The Lincoln Legacy Development Act:
1) Removes federal restrictions on private-public partnerships;
2) Provides states greater flexibility to generate transportation revenues; and
3) Enhances access to private capital investment in our road, rail, aviation, highway and port infrastructure.
In addition, the bill lays out a clear plan for all major aspects of transportation development.
Provides Additional Resources for Project Financing ($42 Billion)
• Increases annual funding from $122 million to $750 million for the Transportation Infrastructure Finance and Innovation Act (TIFIA), a key loan program that helps finance major transportation projects, including those with private-public partnerships.
• Enables over $7 billion in loans for projects totaling more than $21 billion/yearly.
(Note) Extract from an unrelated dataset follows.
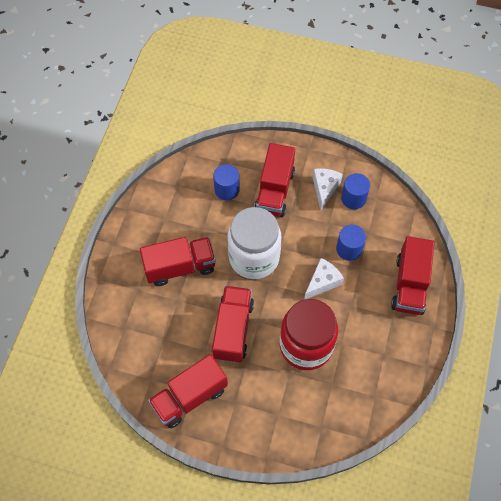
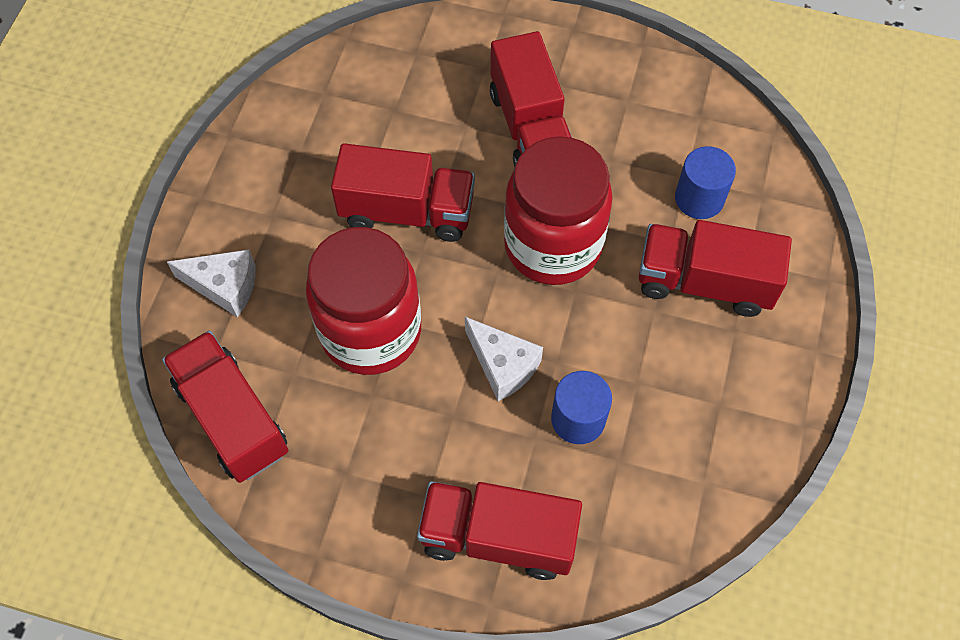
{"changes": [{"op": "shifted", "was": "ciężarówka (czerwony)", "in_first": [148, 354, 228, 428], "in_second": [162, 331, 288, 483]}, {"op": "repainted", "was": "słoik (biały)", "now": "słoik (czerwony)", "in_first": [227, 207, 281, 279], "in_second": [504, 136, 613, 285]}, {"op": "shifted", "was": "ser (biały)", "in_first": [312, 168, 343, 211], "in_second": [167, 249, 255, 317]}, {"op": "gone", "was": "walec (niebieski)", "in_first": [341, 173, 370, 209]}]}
• Creates a Private-Public Partnership Challenge Grant Program to encourage States to pass legislation enabling private-public partnerships.
• Additional resources are deposited into the Highway Trust Fund to pay for the expansion via a half-percentage point decrease in federal civilian pay growth and a surcharge on safety rest area development.
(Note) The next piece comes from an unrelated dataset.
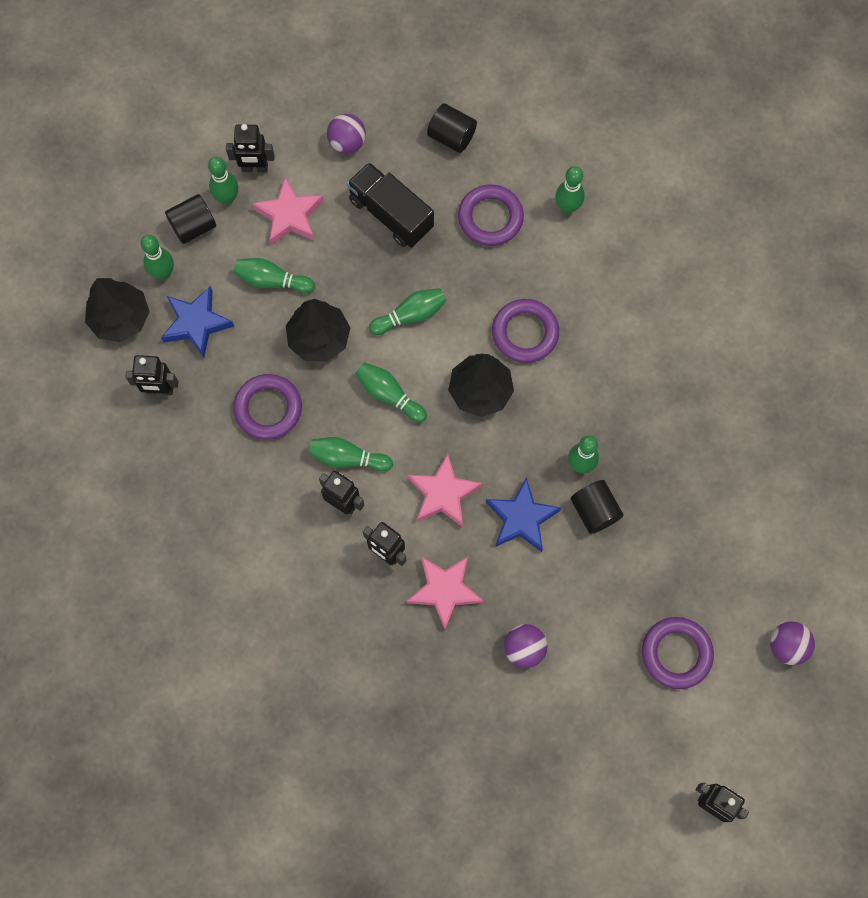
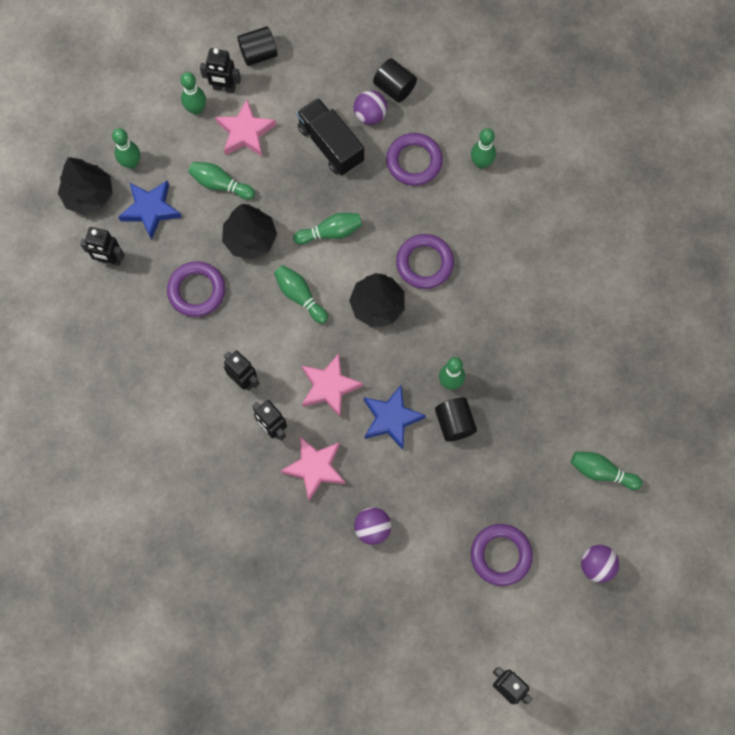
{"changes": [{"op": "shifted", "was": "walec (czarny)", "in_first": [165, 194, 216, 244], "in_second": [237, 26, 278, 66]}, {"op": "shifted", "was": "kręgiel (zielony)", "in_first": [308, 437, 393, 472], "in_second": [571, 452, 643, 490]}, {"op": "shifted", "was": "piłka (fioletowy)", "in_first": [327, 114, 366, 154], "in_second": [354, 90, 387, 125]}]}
Lifts Restrictions on Private-Public Partnerships for Highways ($42 Billion)
• Removes caps on Interstate tolling pilot programs, encouraging greater local control of highway financing.
• Allows commercialization of safety rest areas, providing additional resources to states with budget shortfalls.
• Ensures taxpayer accountability by requiring proceeds of leases, concessions or sales of highways to be reinvested in infrastructure.
• Lifts caps on highway private activity bonds to provide additional financing options for projects.
Incentivizes Private-Public Partnerships in Transit
• Creates a Private-Public Experimental Program to identify barriers to private investment, authorizing the Federal Transit Administration to find creative solutions.
• Requires States to increase High Occupancy Vehicle lane requirements to ensure potential Bus Rapid Transit corridors do not degrade.
• Corrects a FTA decision that prohibits formula funds for bus service on High Occupancy Toll lanes, encouraging new Bus Rapid Transit routes.
Reforms Private Rail Financing Efforts? ($35 Billion)
• Adds eligibility to high-speed rail projects and development costs under the Railroad Rehabilitation and Improvement Financing Program, an under-utilized loan program operated by the Federal Railroad Administration.??
• Allows projects like high-speed rail to use future dedicated revenues or user fees in place of collateral to lower credit risk premiums.
Encourages Airport Private-Public Partnerships
•Removes caps on the Airport Privatization Pilot Program and lifts barriers to private investment in airports.
The Lincoln Legacy Infrastructure Development Act could potentially unlock more than $100 billion in new transportation investment. Many other nations already have embraced partnerships to help finance their infrastructure needs. In British Columbia, Canada, 20 percent of all new infrastructure is designed, built and operated by the private sector. In Australia, partnerships account for 10-15 percent of all infrastructure procurement, or about $38 billion in 2008 alone.
According to the National Conference on State Legislatures, 29 states and Puerto Rico have passed legislation allowing some sort of partnerships. States such as Indiana have transformed their economies and fostered economic growth by encouraging public-private partnerships to finance infrastructure projects that create jobs without needing to borrow. Such projects have allowed Indiana's economy to grow at twice the rate of Illinois' over the past year.
The Illinois General Assembly has passed legislation that would allow the legislature to consider such partnerships. The legislation is awaiting Gov. Quinn's signature.